May 6th, 2010, 2:50 am #19

Well the news people always find something to talk about- but during the '80s and '90s I don't recall the country facing any serious problems like it does today. We were not fighting foreign wars or worrying about being blown up by terrorists or running huge budget deficits or seeing all our factories close up and move overseas, or losing our competitive position in the world or being overrun by illegal aliens or global warming and so forth. In fact the biggest thing the news media had to talk about during the 1990s was Bill Clinton's sex life.
Wow, what a lively discussion this week! Alright!

Here is my take: Multiple factors combined to bring about the decline in U.S. we see today. I think you need look no further than to compare the conditions that spawned "The Greatest Generation" with those that produced each succeeding and less-accomplished generation.

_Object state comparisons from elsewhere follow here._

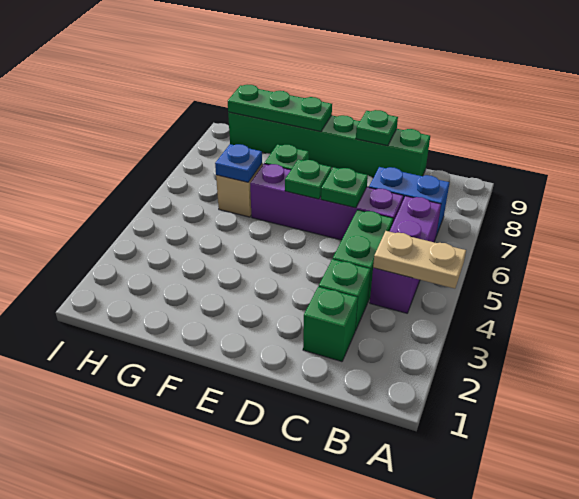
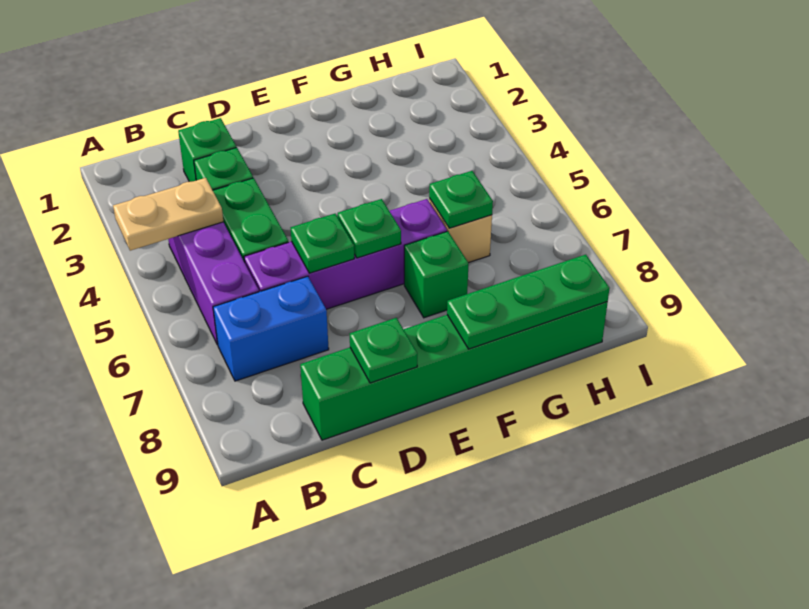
blue plate G6 level 2 -> green plate G6 level 2

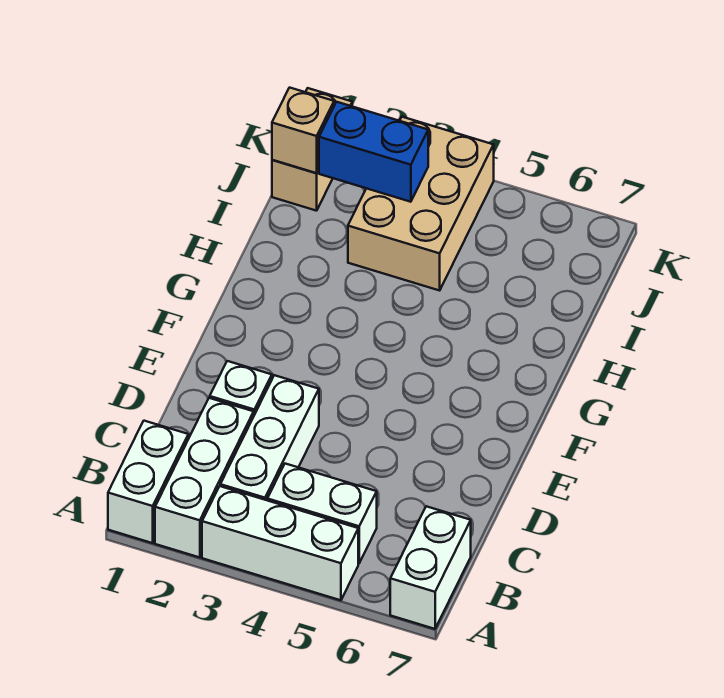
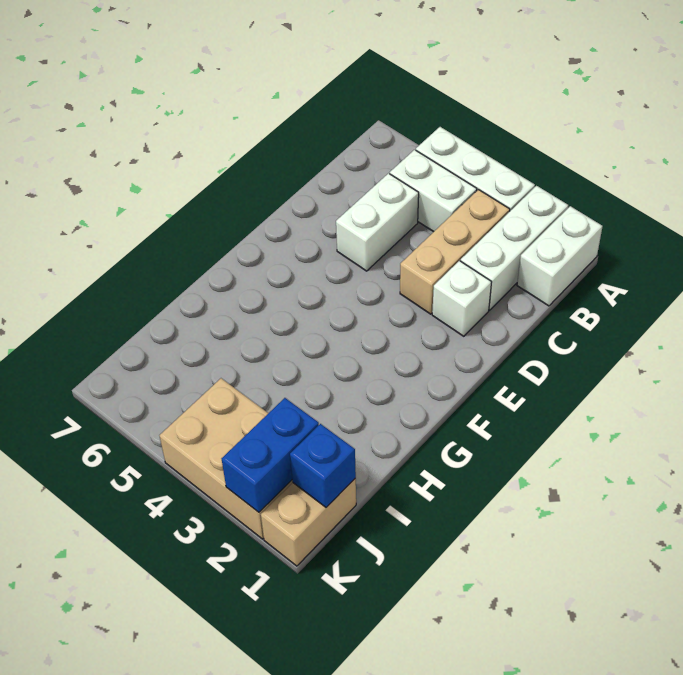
white brick A7:B7 level 1 -> white brick C5:D5 level 1
white brick B3:D3 level 1 -> tan brick B3:D3 level 1
tan brick I3:K4 level 1 -> tan brick J2:K4 level 1
tan brick J1 level 2 -> blue brick J1 level 2
blue brick J2:J3 level 2 -> blue brick J2:K2 level 2

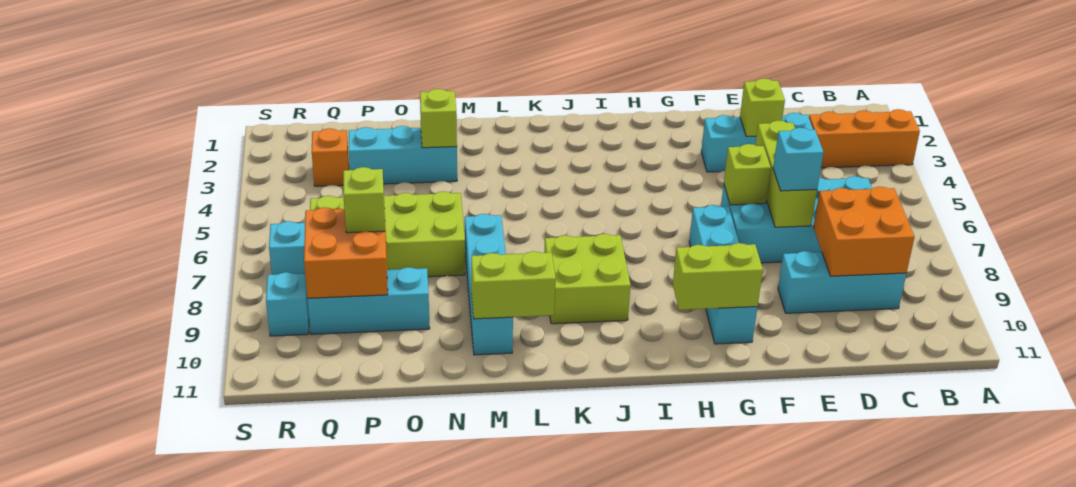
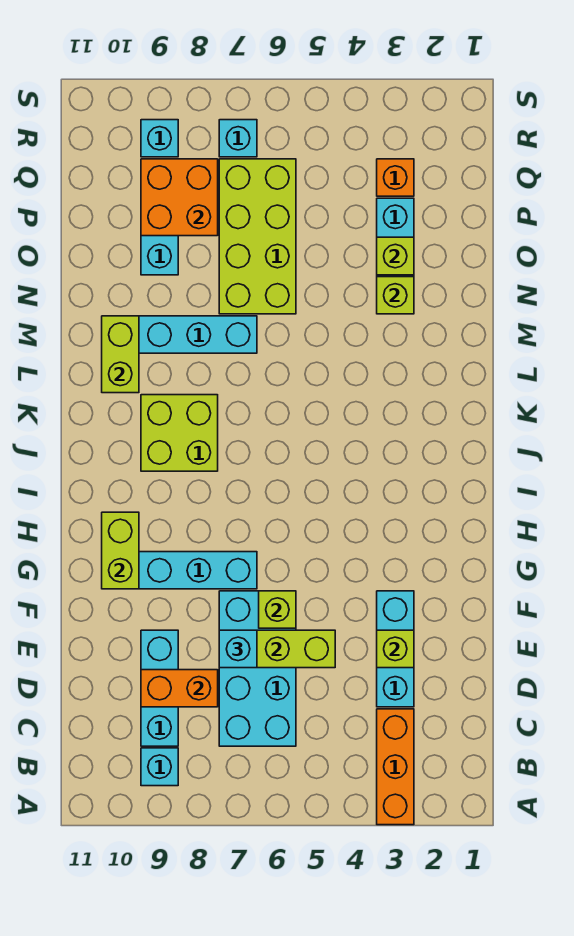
none -> cyan brick B9 level 1
orange brick C8:D9 level 2 -> orange brick D8:D9 level 2
lime brick P8 level 3 -> lime brick O3 level 2

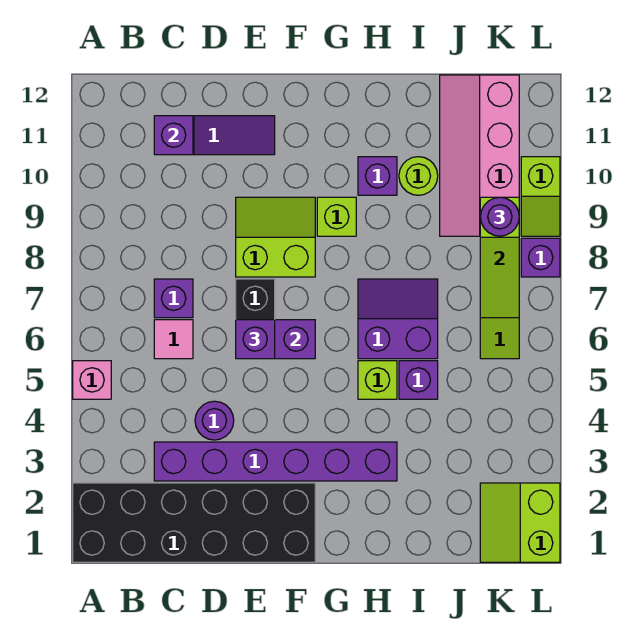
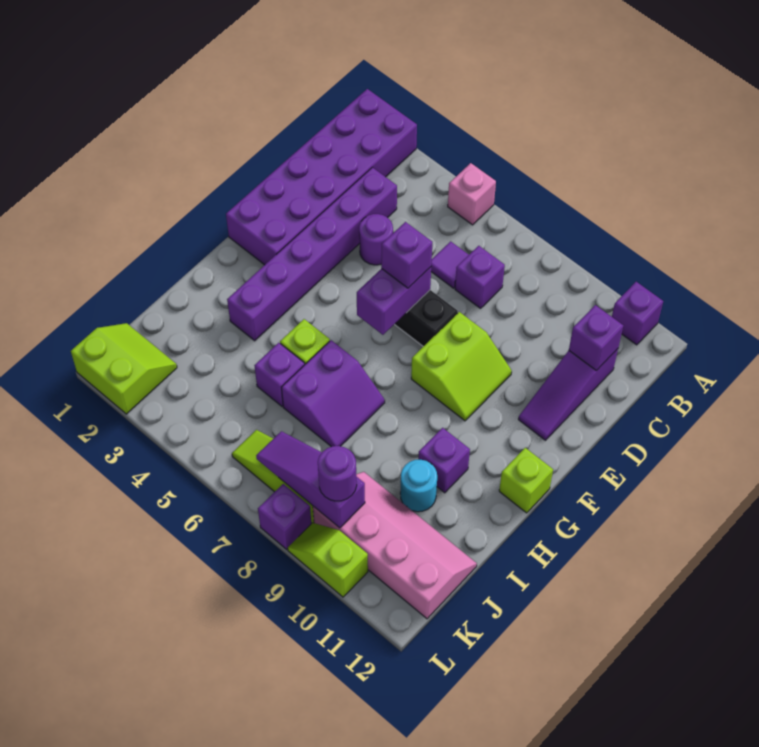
black brick A1:F2 level 1 -> purple brick A1:F2 level 1
none -> purple brick A11 level 1
pink tile C6 level 1 -> purple tile C6 level 1
lime brick G9 level 1 -> lime brick G12 level 1
lime round brick I10 level 1 -> cyan round brick I10 level 1
lime slope K7:K9 level 2 top 9 -> purple slope K7:K9 level 2 top 9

My parents grew up during the Great Depression. They weren't out of their teens when the U.S. entered WWII. They grew up with very little, saw Americans banding together to help each other, and they appreciated anything they did receive. Then, still youth, they fought and won the noblest war, returning as conquering heroes before they were 30. They were tested early and they passed with flying colors. And, they believed in their govt and in each other.

Zoom forward just a few years and we Baby Boomers come along. Our well-meaning parents tried to give us every material possession and opportunity they were denied as children. We grew up thinking we were it . . the all-important me. And while thinking so unrealistically high of ourselves, we also developed a critical eye toward our elders. In our minds, they bumbled into whatever success they had. We, the Boomers, could easily do better than that . . or so we thought.

In education, along came this idea of "Critical Thinking". The new theory was that prior generations were too naive, too easily deceived by . . their govt, corporations, the military-industrial complex, you name it. Our elders were not only the bumbling blind (with luck on their side), they were deceived into thinking things that the Boomers and their teachers were wise to and would not fall for. Yes, as time went on, we could see the fallacies our parents and grandparents lived by, and how they were not quite so successful at duping us into believing the same. Boy, were we Boomers something!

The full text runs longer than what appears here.